This is exercise 7 from Ideals, Varieties, and Algorithms by Cox, Little, and Shea.
If we use grlex order with $x > y> z$, is $\{x^4 y^2 – z^5, x^3 y^3 – 1, x^2 y^4 – 2z\}$ a grobner basis for the ideal generated by these polynomials?
Definition: Given a non-zero ideal $I \subseteq k[x_1, \cdots, k_n]$ and a monomial ordering on $k[x_1, \cdots, x_n]$, a set $G = \{g_1, \cdots, g_t\} \subseteq I$ is called a Grobner basis (or standard basis) for $I$ if $\langle LT(g_1), \cdots, LT(g_t)\rangle = \langle LT(I) \rangle$.
I am specifically confused on how to write $\langle LT(I) \rangle$.
By glex order, I write $\langle LT(g_1), \cdots, LT(g_t)\rangle = \langle LT(I) \rangle = \langle x^4 y^2, x^3 y^3, x^2y^4\rangle$. I must check that this is a subset of $\langle LT(I) \rangle$ and vice-versa.
But how do I write $\langle LT(I) \rangle$?
Best Answer
Just for clarity, the exercise is in section 2.5 of the book.
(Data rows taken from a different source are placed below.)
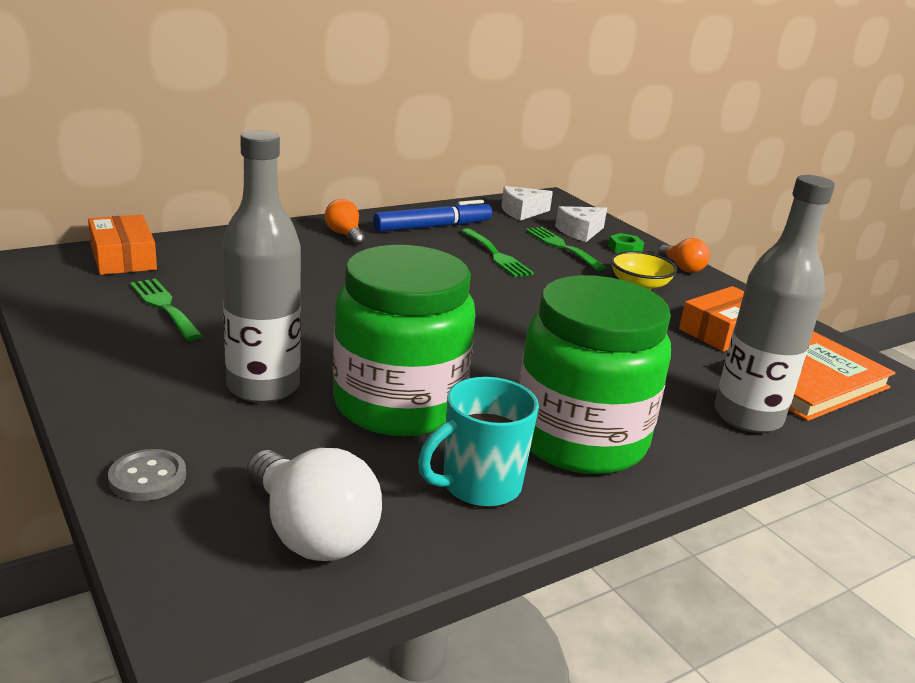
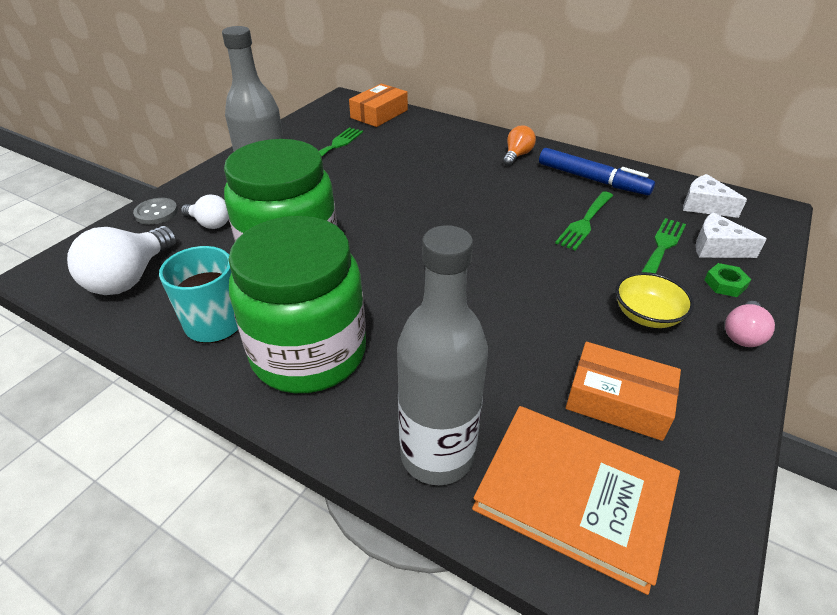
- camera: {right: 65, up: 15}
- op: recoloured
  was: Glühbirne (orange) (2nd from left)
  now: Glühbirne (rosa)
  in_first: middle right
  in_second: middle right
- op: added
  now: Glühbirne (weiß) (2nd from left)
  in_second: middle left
The inclusion $\langle LT(g_1),\ldots,LT(g_t)\rangle \subset \langle LT(I) \rangle$ always holds, as $\{g_1,\ldots,g_t\} \subset I$ and $\langle LT(I) \rangle$ is the ideal generated by elements of $LT(I) = \{LT(f) \mid f \in I, f \neq 0\}$. You have correctly identified the leading terms in the left-hand side. The question is whether there exists nonzero $f \in I$ such that $LT(f) \not\in \langle LT(g_1),\ldots,LT(g_t) \rangle$.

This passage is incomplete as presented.